IRS Commissioner John Koskinen recently stated that: “Taxpayers are best served by coming in voluntarily and getting their taxes and filing requirements in order.” Consequently, the Service announced that the OVDP “will be open for an indefinite period until otherwise announced (emphasis added).” While the OVDP may be a good means for taxpayers to get their houses in order, tax practitioners need to fully inform their clients about the program and its impact on their situation before placing them into the program, including:
- The reporting rules and the cost of compliance. Even under the OVDP, taxpayers routinely feel they are being overcharged/penalized by the government for doing nothing wrong. Clients need to be fully informed of the rules relating to foreign financial accounts and the costs of noncompliance.
- OVDP flaws. The OVDP is not without flaws. Its rules are not perfect. In fact, in many instances, the rules are unclear and/or incomplete, and application is blemished with subjectivity, potentially leading to unexpected results. Caution is advised!
- Penalties. If a taxpayer’s disclosure is incomplete or inaccurate, the taxpayer may be faced with hefty civil and/or criminal penalties.

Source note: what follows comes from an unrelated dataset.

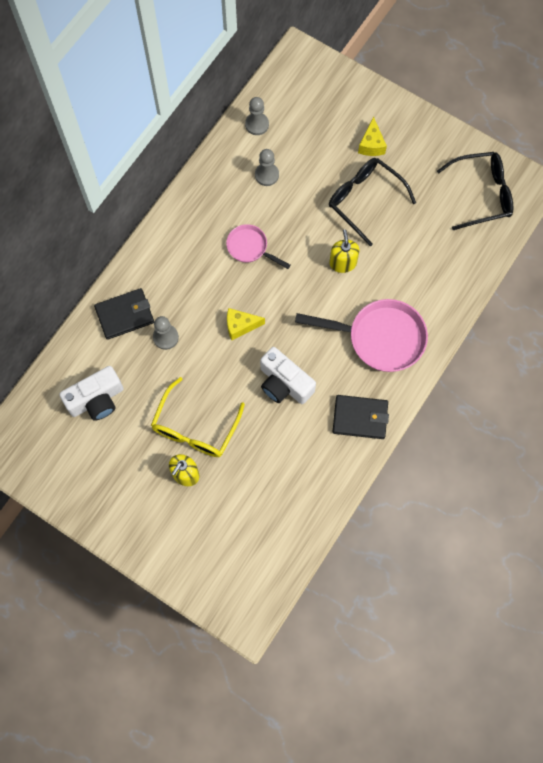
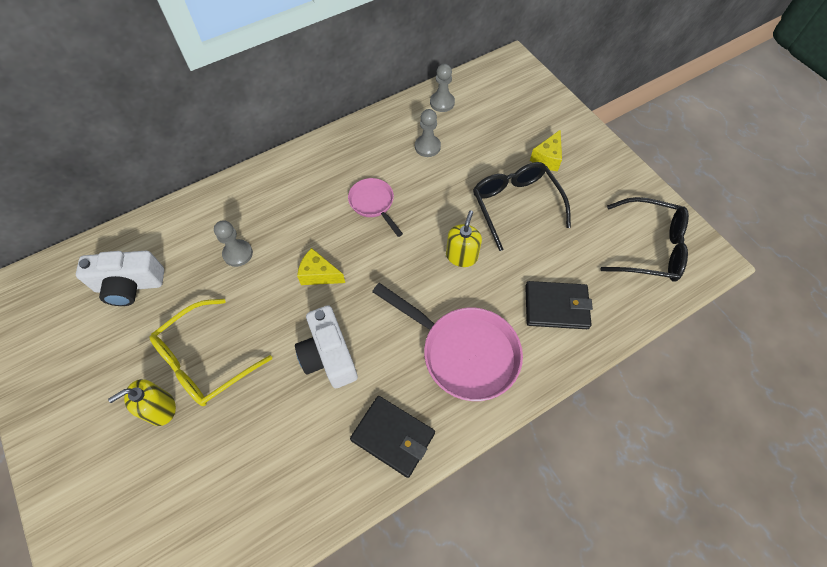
camera: 25 degrees right, 10 degrees down
(125, 315) = (214, 216): black wallet -> black wallet (556, 307)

- Closure Time. The OVDP, especially given continued IRS budget cuts, can be a lengthy process. From the time a complete submission is filed with the IRS, it can take months to close the matter. This can be unnerving to taxpayers, especially in light of the huge civil and/or criminal penalties that can result from noncompliance.
There are at least four (4) takeaways from IR-2015-09:
- The IRS, despite huge budget cuts, intends to remain focused on offshore financial accounts.
- The OVDP appears to be here to stay (or at least until the Service announces otherwise).
- The OVDP does not generate prompt results. Patience is required.
- While the OVDP may be a good mechanism to resolve offshore financial account noncompliance, it is not without flaws. Tax practitioners need to adequately advise clients about the program and the applicable law so that they are fully informed before submitting an OVDP application.
Continuation of the OVDP is generally good news for taxpayers. As stated, however, it is not the most taxpayer friendly voluntary tax compliance program. Consequently, tax practitioners need to: have a good understanding of the OVDP and the applicable law; they need to fully advise clients of their compliance obligations, including the costs and risks of noncompliance; and they need to fully inform clients about the OVDP, including the timing, risks, and liability, before making a submission to the program.
The Internal Revenue Service (“IRS” or “Service”) has repeatedly stated that, while its crackdown on the failure of taxpayers to report foreign financial accounts has been strong, it is reasonable in the application of the law. At least one taxpayer, Mr. Carl R. Zwerner, would likely debate that pronouncement.
On June 9, 2014, Bloomberg BNA Daily Tax Report (No. 110) revealed that a long and hotly-contested battle between Mr. Zwerner and the United States government has come to an end. This highly-publicized case is frightening. It illustrates that the IRS may not always be reasonable in the application of the foreign financial account reporting (“FBAR”) laws.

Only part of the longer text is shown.